Quem está sendo acusado é James Sythe (Gabriel Basso), o namorado da vítima. Manchas em seu passado e constantes brigas do casal predispõem todos a condená-lo antes do devido processo da lei. Para a promotora Faith Killebrew (Toni Collette), esse notório caso parece cair como uma luva na sua campanha para ser eleita procuradora federal.
Para surpresa do espectador (e o filme quebra as expectativas do espectador em vários momentos), o jurado número 2, Justin Kemp, levanta dúvidas sobre a culpabilidade do acusado, apesar de que uma decisão célere condenando Sythe o livraria de ser envolvido no incidente. Afinal, Justin é um homem honesto, e não quer que um inocente pague pelo seu erro.
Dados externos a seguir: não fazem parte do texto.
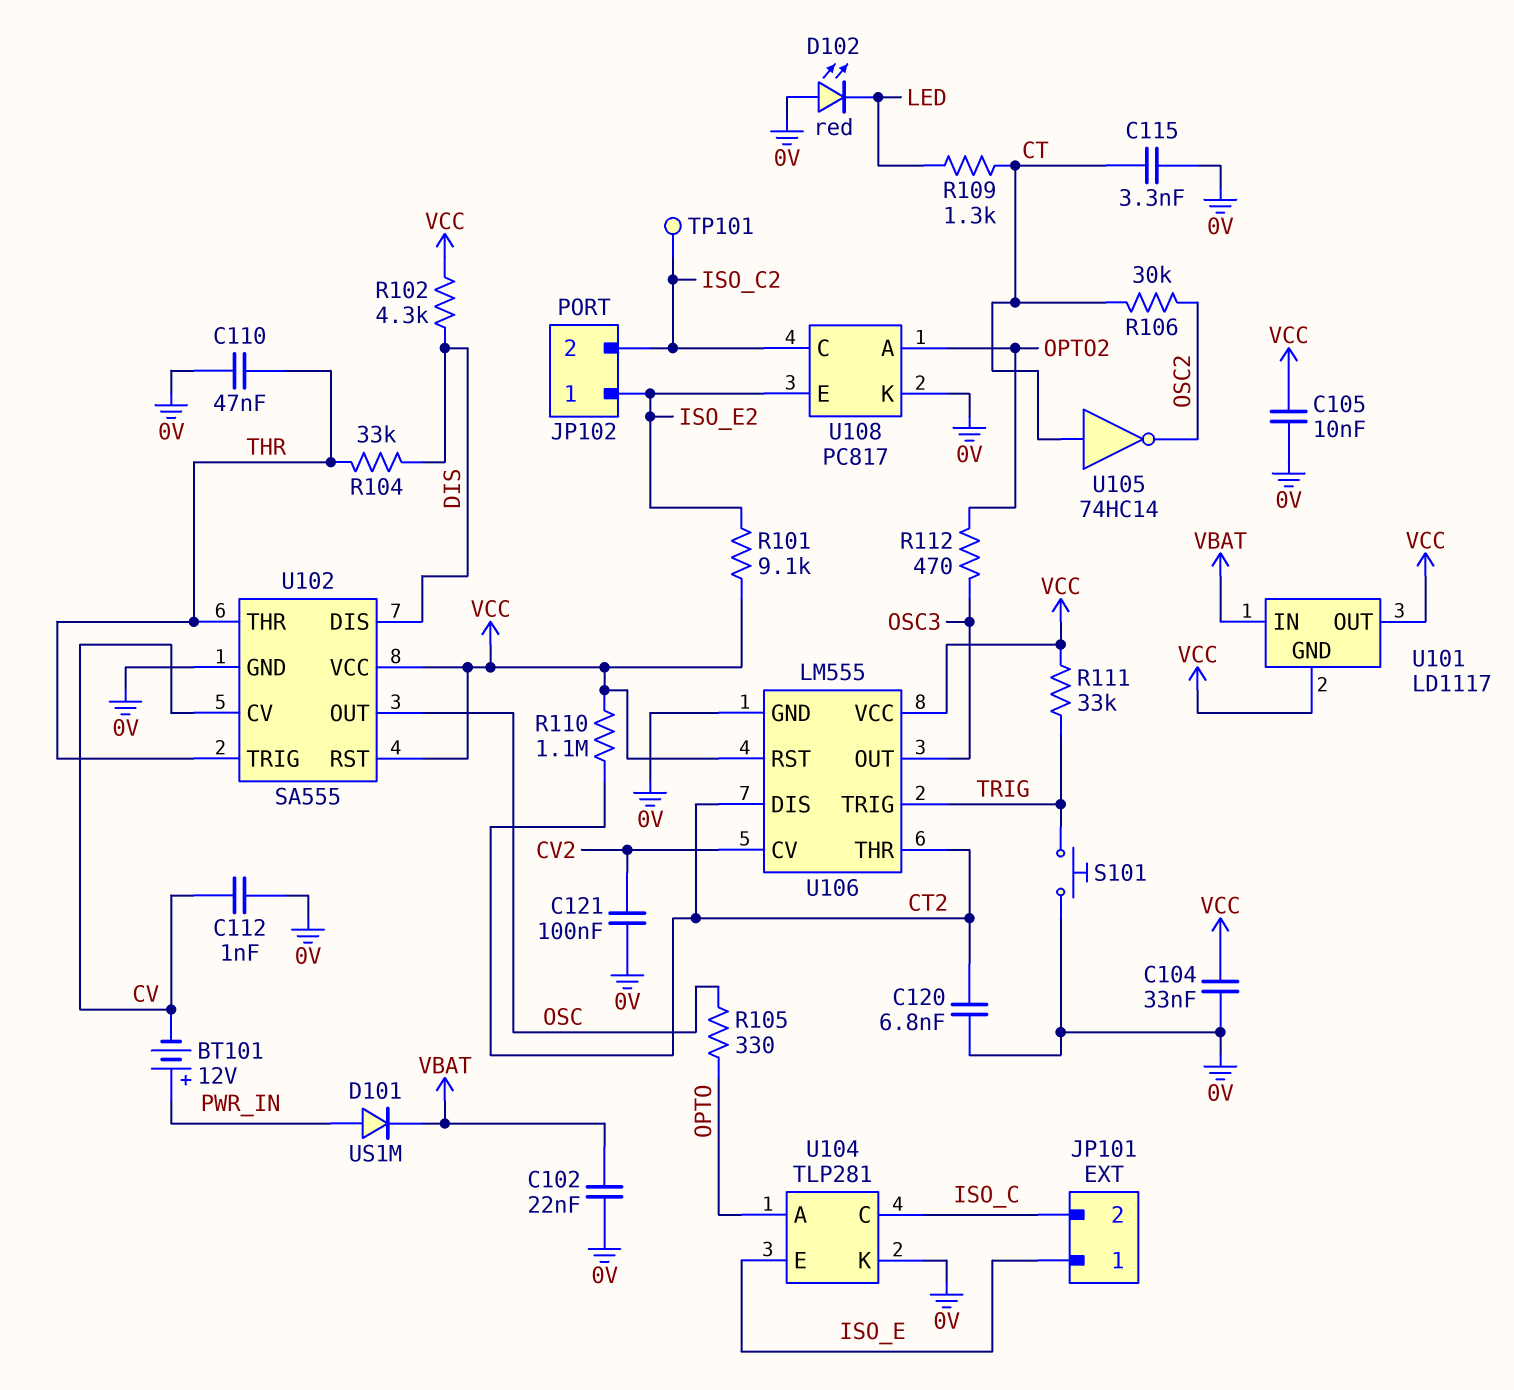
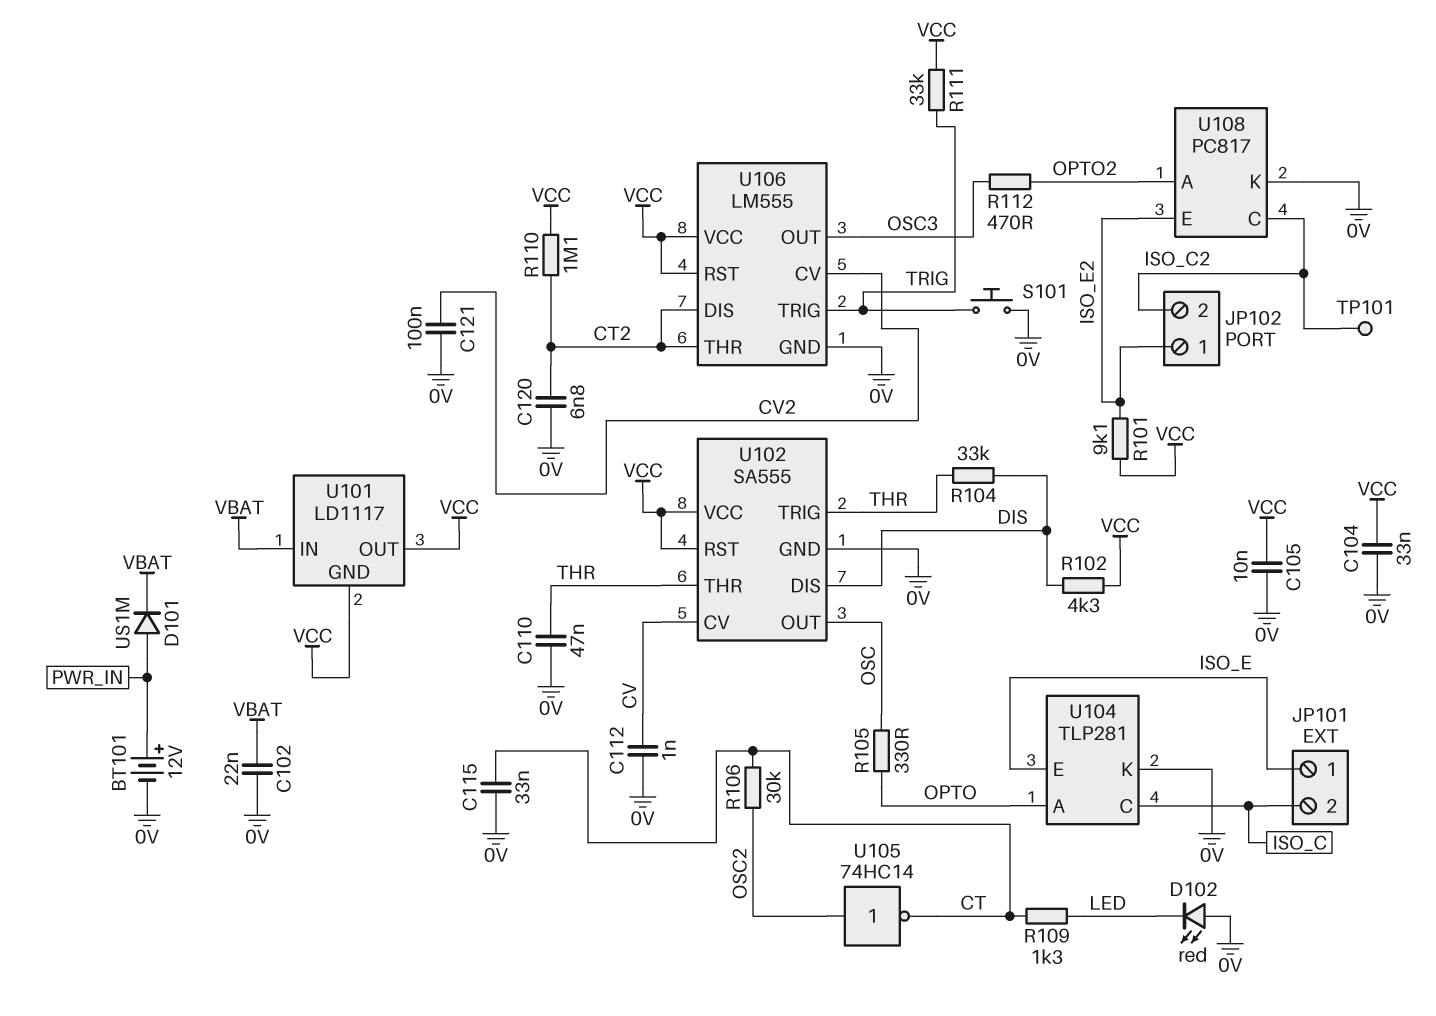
BT101: 12V (plus PWR_IN, minus CV) -> 12V (plus PWR_IN, minus 0V)
C115: 3.3nF (0V, CT) -> 33nF (0V, CT)
U105: NOT 74HC14 (in CT, out OSC2) -> NOT 74HC14 (in OSC2, out CT)

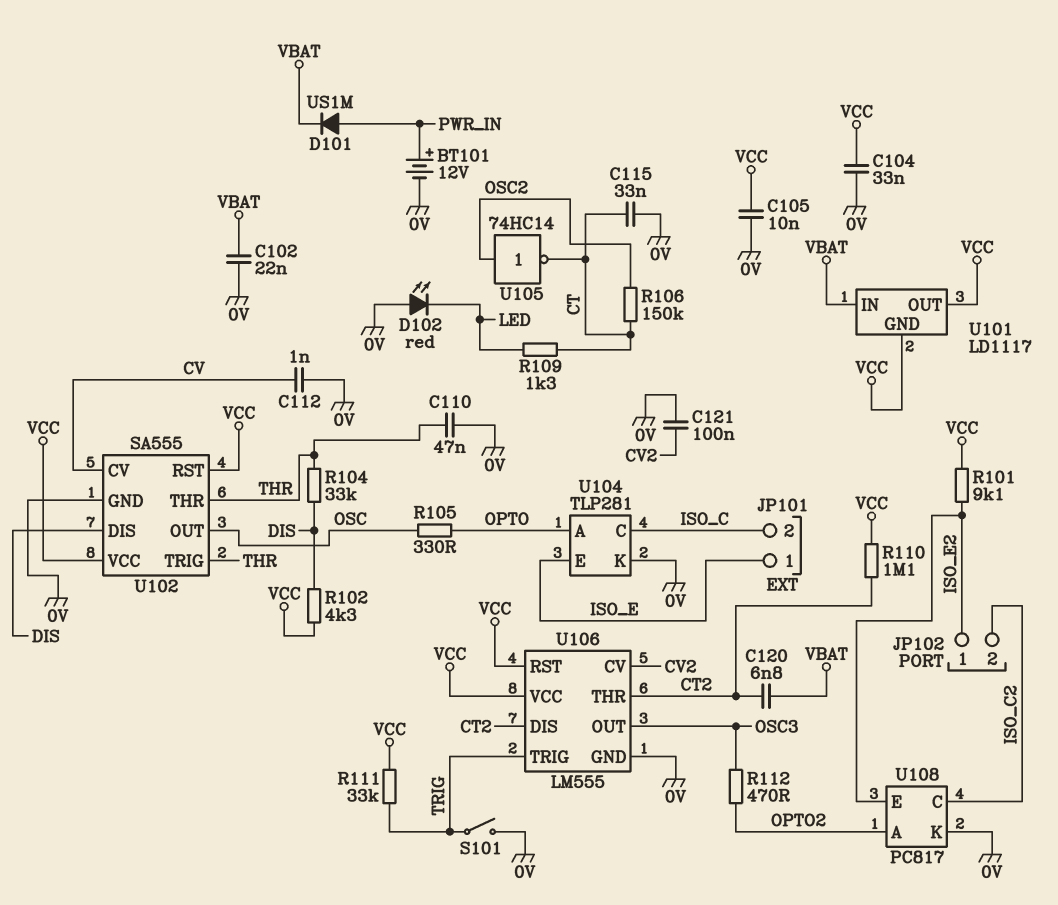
C120: 6.8nF (0V, CT2) -> 6.8nF (CT2, VBAT)
R106: 30k (CT, OSC2) -> 150k (CT, OSC2)
S101: button (0V, TRIG) -> switch (0V, TRIG)
TP101: test point (ISO_C2) -> none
Sua voz dissidente convence outros jurados, e logo o grupo não consegue chegar a um consenso. É crucial salientar que, no sistema judiciário estadunidense, o réu pode ser considerado culpado ou não culpado (not guilty), que é diferente de ser inocente – significa que não há provas suficientes para condená-lo.
A Justiça e a Verdade
A virada na trama, e no comportamento do protagonista, acontece quando sua esposa descobre que ele é o responsável pela morte da vítima. Ela teme enfrentar sozinha a sua gravidez de alto risco, e também a posterior criação do bebê. A súplica dela leva Justin a prometer que sempre protegerá a família. Em outras palavras, decide agir de forma diferente como júri, agora com o objetivo de se livrar de qualquer suspeita.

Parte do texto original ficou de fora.